Researchers tap AI to help predict epileptic seizures

In order to achieve the desired high accuracy with early prediction time, said one of the researchers, the AI model will need to be trained on each epilepsy patient.
Jeff Rowe

Epileptic seizures can be both frightening and dangerous, and what adds to both conditions is the fact that the seizures tend to come out of nowhere.

AI may have answer for that.  According to reports, two researchers at the University of Louisiana at Lafayette have developed an AI-driven model that can predict the occurrence of seizures up to one hour before onset with 99.6 percent accuracy.

“Due to unexpected seizure times, epilepsy has a strong psychological and social effect on patients,” Hisham Daoud, one of the researchers who co-developed the new model, recently explained.

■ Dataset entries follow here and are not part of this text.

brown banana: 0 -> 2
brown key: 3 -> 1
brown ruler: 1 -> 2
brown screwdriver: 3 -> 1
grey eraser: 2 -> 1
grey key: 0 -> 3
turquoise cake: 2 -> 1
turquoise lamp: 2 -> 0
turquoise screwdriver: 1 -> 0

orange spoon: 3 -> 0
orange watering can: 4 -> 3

Pointing out that seizures are controllable with medication in up to 70 percent of patients, Daoud pointed to how much patients’ lives could be improved if oncoming seizures could be detected ahead of time, thus allowing patients time to prepare.

According to an article at IEEE Spectrum, the publication for the IEEE, the world’s largest professional organization devoted to engineering and the applied sciences, while other researchers have developed ways to analyze brain activity using electroencephalogram (EEG) tests and have used the data to develop predictive models, “each person exhibits unique brain patterns, which makes it hard to accurately predict seizures. Previous models were designed to do this in a two-stage process, where the brain patterns must be extracted manually and then a classification system is applied.”

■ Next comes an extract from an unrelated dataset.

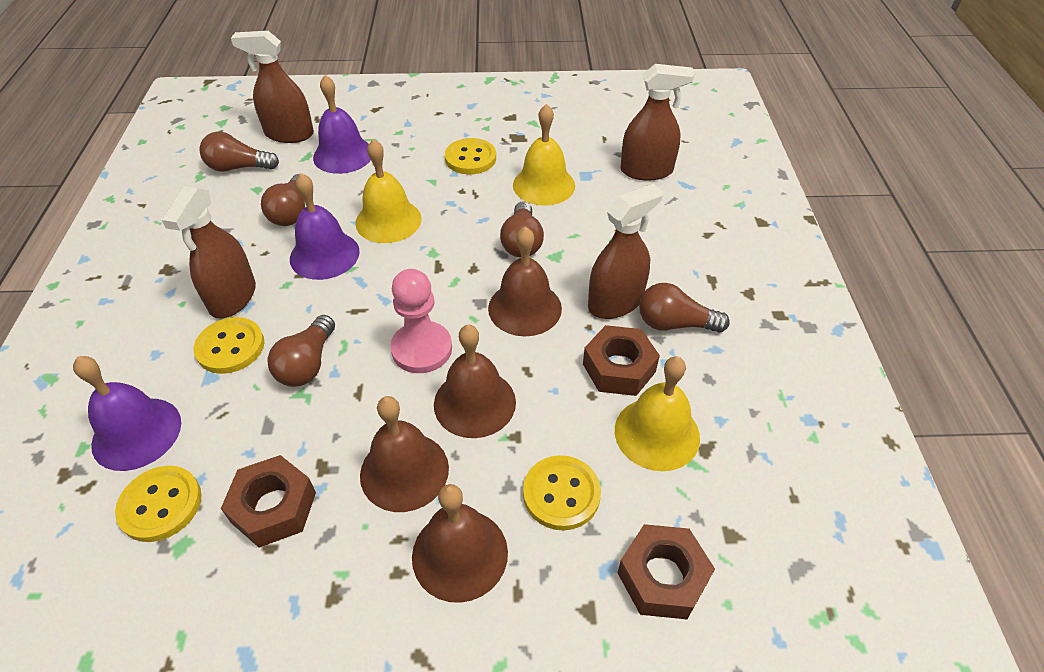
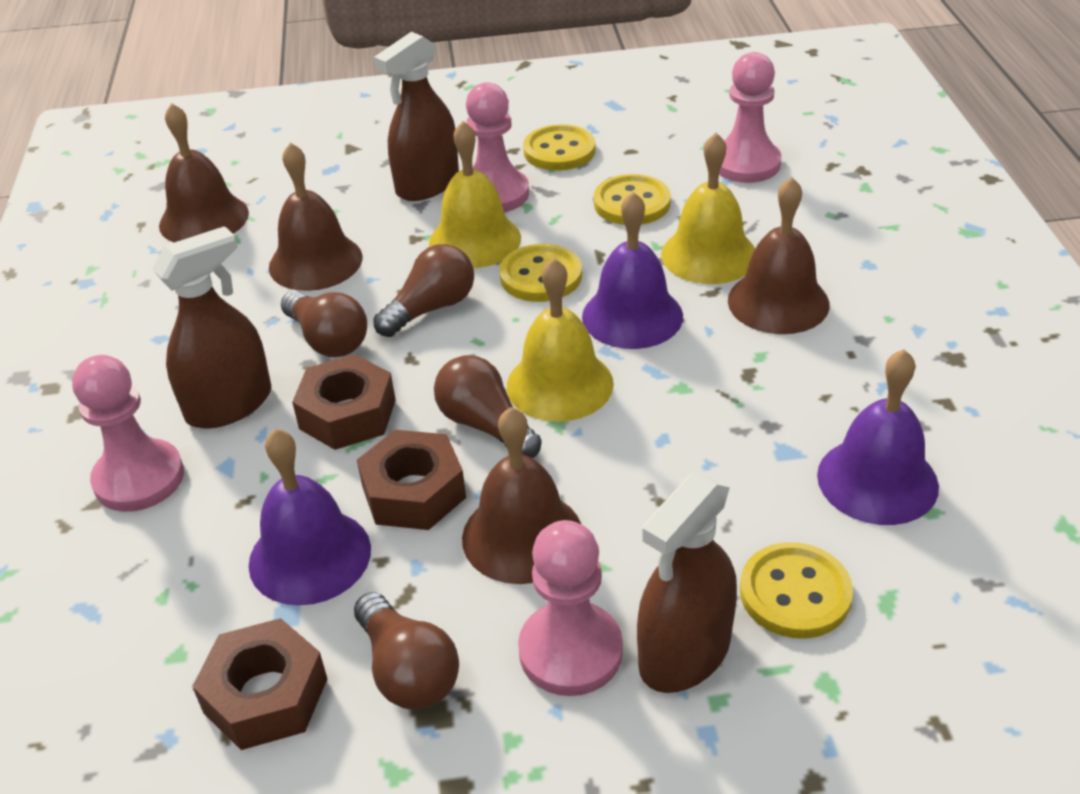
brown light bulb: 5 -> 4
brown spray bottle: 4 -> 3
pink pawn: 1 -> 4

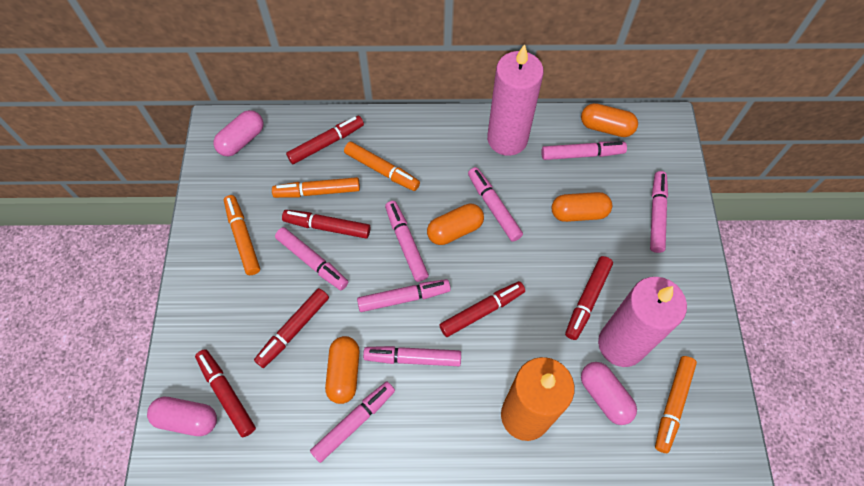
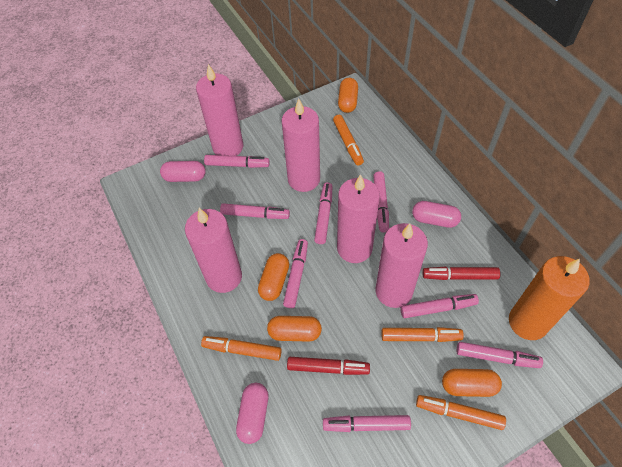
pink candle: 2 -> 5
red marker: 6 -> 2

In the approach developed by Daoud and his colleague Magdy Bayoumi, “the features extraction and classification processes are combined into a single automated system, which enables earlier and more accurate seizure prediction.”

The two researchers also “incorporated another classification approach whereby a deep learning algorithm extracts and analyzes the spatial-temporal features of the patient’s brain activity from different electrode locations, boosting the accuracy of their model.”

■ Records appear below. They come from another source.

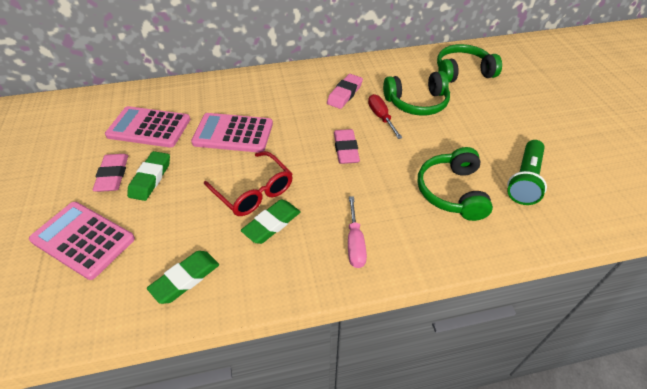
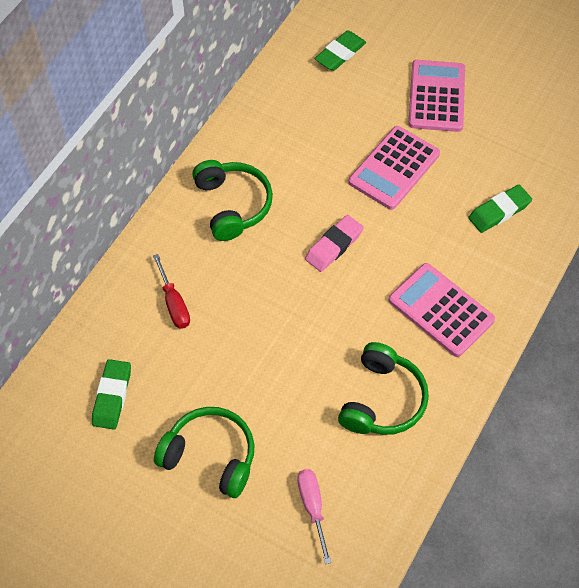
green flashlight: 1 -> 0
pink eraser: 3 -> 1
red glasses: 1 -> 0

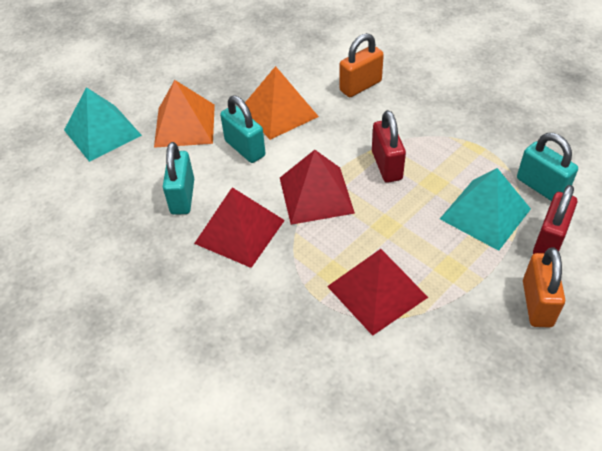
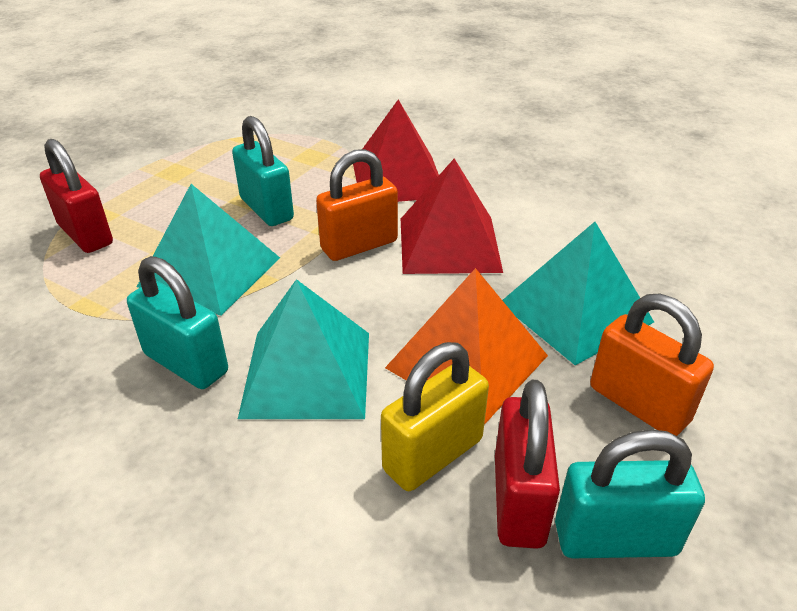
orange pyramid: 2 -> 1
red pyramid: 3 -> 2
turquoise pyramid: 2 -> 3
yellow padlock: 0 -> 1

 And finally, EEG readings can involve multiple “channels” of electrical activity, so Daoud and Bayoumi applied an additional algorithm to identify the most appropriate predictive channels of electrical activity; this also speeds up the prediction process.

The researchers developed and tested their approach using long-term EEG data from 22 patients at the Boston Children’s Hospital, and “not only is their model very accurate, at 99.6 percent, but it also has a low tendency for false positives, at 0.004 false alarms per hour.”